By: MortgageExecutives

Fixed-rate mortgages are in high demand at this time and are gaining in popularity, while variable-rate mortgages are looking too unpredictable. If the market is telling us that fixed-rate mortgages have an advantage, then be sure to read  and fully understand the fine print because the devil is in the details and early payout penalties are rarely discussed.

 

Why? Sometimes you just can’t predict what’s going to happen, you may need to consolidate your debts, credit card rates are too high, refinance might be your best option.  It’s impossible to plan for future let alone the things that will happen in our lives, like losing a job, parent’s illness, our own unexpected illnesses, separation or divorce, adult kids moving back in, relocation, unexpected major repairs on the house or another personal matter.  Imagine when mortgage rates become lower in the near future.
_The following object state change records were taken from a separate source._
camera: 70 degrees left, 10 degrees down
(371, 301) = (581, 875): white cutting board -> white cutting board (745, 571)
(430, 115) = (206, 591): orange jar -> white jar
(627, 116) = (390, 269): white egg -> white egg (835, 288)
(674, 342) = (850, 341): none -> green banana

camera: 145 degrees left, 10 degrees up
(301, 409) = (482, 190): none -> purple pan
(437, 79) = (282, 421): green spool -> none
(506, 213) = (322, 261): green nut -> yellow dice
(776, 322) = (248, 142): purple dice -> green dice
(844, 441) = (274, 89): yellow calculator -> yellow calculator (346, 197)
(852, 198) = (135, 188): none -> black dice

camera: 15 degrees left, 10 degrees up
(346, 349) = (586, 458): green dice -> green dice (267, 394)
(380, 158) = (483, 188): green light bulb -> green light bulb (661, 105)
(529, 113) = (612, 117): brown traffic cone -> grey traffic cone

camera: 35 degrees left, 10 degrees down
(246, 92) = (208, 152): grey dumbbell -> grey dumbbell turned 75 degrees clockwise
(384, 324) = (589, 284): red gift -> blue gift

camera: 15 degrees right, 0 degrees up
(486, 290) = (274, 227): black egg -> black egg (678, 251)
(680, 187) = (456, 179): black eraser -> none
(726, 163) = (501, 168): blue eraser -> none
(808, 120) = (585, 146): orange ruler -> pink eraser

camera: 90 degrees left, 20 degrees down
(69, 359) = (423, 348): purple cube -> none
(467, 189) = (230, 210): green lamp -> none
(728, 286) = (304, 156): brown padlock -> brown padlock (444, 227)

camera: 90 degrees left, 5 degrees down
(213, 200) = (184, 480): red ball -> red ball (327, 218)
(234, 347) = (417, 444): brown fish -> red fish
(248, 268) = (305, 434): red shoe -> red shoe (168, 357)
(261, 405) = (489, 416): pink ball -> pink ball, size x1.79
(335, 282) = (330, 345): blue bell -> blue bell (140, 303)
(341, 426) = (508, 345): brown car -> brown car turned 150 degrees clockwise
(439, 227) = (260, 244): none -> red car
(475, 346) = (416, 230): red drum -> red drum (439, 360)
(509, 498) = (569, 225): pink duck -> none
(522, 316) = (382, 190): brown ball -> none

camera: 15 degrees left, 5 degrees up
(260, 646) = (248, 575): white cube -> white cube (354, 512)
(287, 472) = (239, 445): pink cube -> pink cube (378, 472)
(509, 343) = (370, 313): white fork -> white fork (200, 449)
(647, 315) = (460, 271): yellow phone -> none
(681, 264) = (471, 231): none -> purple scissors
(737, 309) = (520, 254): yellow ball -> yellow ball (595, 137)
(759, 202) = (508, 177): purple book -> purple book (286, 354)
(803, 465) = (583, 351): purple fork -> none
Your financial needs and the markets can shift easily during a 5 year term of your mortgage and the last thing you want is a painful penalty to get out of your mortgage early. That’s why it’s important to consider what your early payout penalty may be before you renewing your mortgage. We all want to believe that none of these scenarios will happen to us, but when they do, it’s best to already know your options to getting out of your current mortgage.

 

Generally speaking to break your mortgage, you can expect to pay the greater of either

  1. a) three months’ interest, or b) the interest-rate differential (IRD). With the IRD, your mortgage lender will want you to pay the equivalent of what they will lose by releasing you from your mortgage and lending the money at current rates.  Not all lenders calculate IRD the same way, and the differences can amount to thousands or even tens of thousands of dollars.

 

Early payout penalties are very important to consider if you are looking at a 5-year mortgage. If you break a 5-year mortgage before the term matures, the penalty with most lenders can be substantial. If there is a chance you could end up breaking the mortgage in the first 3 years, you may not want to consider a 5-year term.

 

When choosing between mortgages, be sure to compare how the early payout penalty will be calculated. If you ever need to get out of your mortgage early, having the right mortgage/lender could save you a lot of stress and big money. Advice on how to avoid painful penalties is part of the knowing your clients and their future plans, I do this for all my clients!

If you have any questions about breaking a mortgage don’t hesitate to reach out,

I hope this message helps you.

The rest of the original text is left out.